The base is included in the basic package with the maquette, in a limited edition of 500, which as of this writing goes for $289.99 (here). The package with the skull accessory is in an edition of 100, and goes for $299.99 (here). So the skull is only $10 more, and although it is not quite as nice as the maquette, I think it’s a steal at the price. Mine is certainly not going anywhere.

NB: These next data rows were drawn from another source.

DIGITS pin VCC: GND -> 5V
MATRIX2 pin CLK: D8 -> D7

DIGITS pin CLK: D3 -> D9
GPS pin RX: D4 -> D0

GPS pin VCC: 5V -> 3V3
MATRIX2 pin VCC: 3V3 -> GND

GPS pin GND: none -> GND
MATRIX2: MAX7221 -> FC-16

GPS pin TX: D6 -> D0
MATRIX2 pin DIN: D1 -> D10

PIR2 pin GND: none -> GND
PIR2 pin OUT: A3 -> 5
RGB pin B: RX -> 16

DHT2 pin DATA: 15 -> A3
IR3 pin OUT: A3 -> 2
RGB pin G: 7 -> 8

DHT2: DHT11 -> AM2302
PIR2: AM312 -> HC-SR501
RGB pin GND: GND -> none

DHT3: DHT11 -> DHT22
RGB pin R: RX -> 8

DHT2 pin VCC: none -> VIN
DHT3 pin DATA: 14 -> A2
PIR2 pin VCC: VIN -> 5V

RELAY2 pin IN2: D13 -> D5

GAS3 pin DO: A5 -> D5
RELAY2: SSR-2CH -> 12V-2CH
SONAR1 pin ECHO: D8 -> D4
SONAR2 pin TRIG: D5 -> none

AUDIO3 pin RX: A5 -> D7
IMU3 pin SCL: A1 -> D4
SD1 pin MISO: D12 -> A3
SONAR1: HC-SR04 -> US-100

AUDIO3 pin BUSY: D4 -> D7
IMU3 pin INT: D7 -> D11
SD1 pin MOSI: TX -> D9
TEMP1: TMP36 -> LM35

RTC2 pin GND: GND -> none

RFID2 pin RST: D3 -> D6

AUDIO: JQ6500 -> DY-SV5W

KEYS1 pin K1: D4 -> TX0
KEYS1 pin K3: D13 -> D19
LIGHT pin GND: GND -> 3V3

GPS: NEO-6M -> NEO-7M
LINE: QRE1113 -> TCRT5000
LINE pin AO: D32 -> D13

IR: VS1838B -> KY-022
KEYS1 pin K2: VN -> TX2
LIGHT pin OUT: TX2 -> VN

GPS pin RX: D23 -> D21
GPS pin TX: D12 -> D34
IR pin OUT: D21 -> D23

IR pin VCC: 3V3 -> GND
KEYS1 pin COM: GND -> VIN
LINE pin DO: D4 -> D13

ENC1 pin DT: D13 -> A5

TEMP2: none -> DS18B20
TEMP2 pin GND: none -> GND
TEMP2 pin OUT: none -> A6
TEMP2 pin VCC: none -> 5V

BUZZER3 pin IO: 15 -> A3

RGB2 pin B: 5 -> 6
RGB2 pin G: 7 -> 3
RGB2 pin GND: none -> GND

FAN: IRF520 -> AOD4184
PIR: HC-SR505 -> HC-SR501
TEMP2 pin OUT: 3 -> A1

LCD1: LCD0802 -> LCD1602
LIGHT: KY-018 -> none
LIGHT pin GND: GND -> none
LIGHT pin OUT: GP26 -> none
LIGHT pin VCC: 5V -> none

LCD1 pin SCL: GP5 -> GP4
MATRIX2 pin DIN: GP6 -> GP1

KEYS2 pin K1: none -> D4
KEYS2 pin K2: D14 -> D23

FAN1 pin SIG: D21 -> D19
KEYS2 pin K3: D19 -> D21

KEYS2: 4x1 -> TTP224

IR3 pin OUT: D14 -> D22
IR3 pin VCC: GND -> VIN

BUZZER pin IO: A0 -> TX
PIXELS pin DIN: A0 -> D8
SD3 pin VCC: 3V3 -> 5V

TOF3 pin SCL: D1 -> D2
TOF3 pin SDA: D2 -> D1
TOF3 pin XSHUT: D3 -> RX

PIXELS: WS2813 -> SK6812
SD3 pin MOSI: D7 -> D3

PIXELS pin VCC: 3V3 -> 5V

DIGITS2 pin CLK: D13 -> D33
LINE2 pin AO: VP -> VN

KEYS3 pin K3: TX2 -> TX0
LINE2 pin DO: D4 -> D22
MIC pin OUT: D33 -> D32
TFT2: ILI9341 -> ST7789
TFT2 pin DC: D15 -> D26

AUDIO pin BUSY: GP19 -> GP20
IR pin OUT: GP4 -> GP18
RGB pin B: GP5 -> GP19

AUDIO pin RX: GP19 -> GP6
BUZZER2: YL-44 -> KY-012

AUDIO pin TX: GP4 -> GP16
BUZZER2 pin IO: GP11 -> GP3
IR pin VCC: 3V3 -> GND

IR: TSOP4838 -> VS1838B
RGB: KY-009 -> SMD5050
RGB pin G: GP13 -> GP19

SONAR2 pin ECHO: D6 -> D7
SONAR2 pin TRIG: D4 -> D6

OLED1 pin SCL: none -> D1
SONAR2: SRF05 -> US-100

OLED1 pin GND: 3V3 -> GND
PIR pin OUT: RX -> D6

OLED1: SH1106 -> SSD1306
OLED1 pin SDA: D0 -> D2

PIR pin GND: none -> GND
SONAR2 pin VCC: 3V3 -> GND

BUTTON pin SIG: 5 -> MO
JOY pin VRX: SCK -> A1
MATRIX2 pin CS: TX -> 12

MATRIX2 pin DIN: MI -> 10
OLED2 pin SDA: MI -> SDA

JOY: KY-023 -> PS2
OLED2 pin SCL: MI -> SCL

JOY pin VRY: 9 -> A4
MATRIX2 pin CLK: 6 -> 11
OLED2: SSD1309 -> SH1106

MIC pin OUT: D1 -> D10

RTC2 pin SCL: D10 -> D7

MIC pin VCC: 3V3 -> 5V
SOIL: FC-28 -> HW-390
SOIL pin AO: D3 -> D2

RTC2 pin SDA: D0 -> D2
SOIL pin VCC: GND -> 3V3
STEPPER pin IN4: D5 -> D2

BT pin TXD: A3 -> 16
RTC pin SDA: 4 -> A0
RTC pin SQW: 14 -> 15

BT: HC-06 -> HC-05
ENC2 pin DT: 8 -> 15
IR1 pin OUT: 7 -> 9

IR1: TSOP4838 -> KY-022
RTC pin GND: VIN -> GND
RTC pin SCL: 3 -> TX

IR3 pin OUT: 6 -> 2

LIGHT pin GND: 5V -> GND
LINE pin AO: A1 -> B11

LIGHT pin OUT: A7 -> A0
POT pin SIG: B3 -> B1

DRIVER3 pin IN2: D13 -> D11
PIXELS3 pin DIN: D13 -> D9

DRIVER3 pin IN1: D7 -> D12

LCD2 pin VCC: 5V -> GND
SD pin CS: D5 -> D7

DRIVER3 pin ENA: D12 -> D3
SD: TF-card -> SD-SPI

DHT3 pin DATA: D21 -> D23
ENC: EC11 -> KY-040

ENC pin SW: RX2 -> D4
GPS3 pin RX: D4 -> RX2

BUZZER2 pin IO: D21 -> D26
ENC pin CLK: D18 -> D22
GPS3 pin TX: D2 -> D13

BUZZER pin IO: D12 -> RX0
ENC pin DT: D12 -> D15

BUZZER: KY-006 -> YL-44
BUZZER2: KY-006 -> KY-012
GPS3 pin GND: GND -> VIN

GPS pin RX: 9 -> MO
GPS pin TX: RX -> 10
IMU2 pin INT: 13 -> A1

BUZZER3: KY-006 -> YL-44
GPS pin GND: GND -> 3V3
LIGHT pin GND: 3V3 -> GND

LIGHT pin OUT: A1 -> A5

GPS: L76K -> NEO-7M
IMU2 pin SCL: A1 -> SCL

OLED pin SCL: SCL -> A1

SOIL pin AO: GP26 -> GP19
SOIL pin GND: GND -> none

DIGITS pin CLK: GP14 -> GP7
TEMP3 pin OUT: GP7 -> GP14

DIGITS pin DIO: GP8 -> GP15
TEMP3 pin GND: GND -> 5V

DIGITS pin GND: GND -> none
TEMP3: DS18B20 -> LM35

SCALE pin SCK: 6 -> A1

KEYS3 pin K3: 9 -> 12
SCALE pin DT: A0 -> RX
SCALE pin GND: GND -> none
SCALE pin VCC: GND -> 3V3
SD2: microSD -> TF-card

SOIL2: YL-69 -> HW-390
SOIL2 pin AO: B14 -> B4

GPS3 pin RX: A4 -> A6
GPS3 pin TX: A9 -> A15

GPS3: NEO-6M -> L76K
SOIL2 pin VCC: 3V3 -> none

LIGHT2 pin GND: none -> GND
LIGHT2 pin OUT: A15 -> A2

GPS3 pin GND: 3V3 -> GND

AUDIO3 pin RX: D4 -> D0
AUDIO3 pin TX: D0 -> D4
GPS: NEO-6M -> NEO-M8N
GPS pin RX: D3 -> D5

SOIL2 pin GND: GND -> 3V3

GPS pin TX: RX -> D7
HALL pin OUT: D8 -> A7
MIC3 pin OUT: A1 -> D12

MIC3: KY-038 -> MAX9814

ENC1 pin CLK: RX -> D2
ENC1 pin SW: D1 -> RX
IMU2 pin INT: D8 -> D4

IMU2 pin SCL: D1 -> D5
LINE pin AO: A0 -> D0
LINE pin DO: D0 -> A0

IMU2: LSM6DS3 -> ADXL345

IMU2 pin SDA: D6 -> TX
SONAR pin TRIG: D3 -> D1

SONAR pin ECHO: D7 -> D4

So much for the gross anatomy. You probably noticed that I haven’t said anything about how the maquette is posed or textured or colored. Those will all be topics for next time.

References

  • Baumel, J.J., King, A.S., Breazile, J.E., Evans, H.E., and Vanden Berge, J.C. (eds.) 1993. Handbook of Avian Anatomy: Nomina Anatomica Avium, 2nd ed. Publications of the Nuttall Ornithological Club, No. 23. Cambridge, Massachusetts, 779 pp.
  • Czerkas, S.A. 1993. Discovery of dermal spines reveals a new look for sauropod dinosaurs. Geology 20:1068–1070.
  • Frey, E. 1988. Anatomie des Körperstammes von Alligator mississippiensis Daudin.
  • Gilmore, C. W. 1932. On a newly mounted skeleton of Diplodocus in the United States National Museum. Proceedings of the United States National Museum 81:1-21.
  • Janensch, W. 1929. Die Wirbelsäule der Gattung Dicraeosaurus. Palaeontographica Suppl. 7(1), 3(2), 37-133.
  • Jensen, J.A. 1988. A fourth new sauropod dinosaur from the Upper Jurassic of the Colorado Plateau and sauropod bipedalism. Great Basin Naturalist 48(2):121-145.
  • Paul, G.S. 2010. The Princeton Field Guide to Dinosaurs. Princeton University Press, 320 pp.
  • Salgado, L., R.A. Coria, and J.O. Calvo. 1997. Evolution of titanosaurid sauropods. I: Phylogenetic analysis based on the postcranial evidence. Ameghiniana 34:3-32.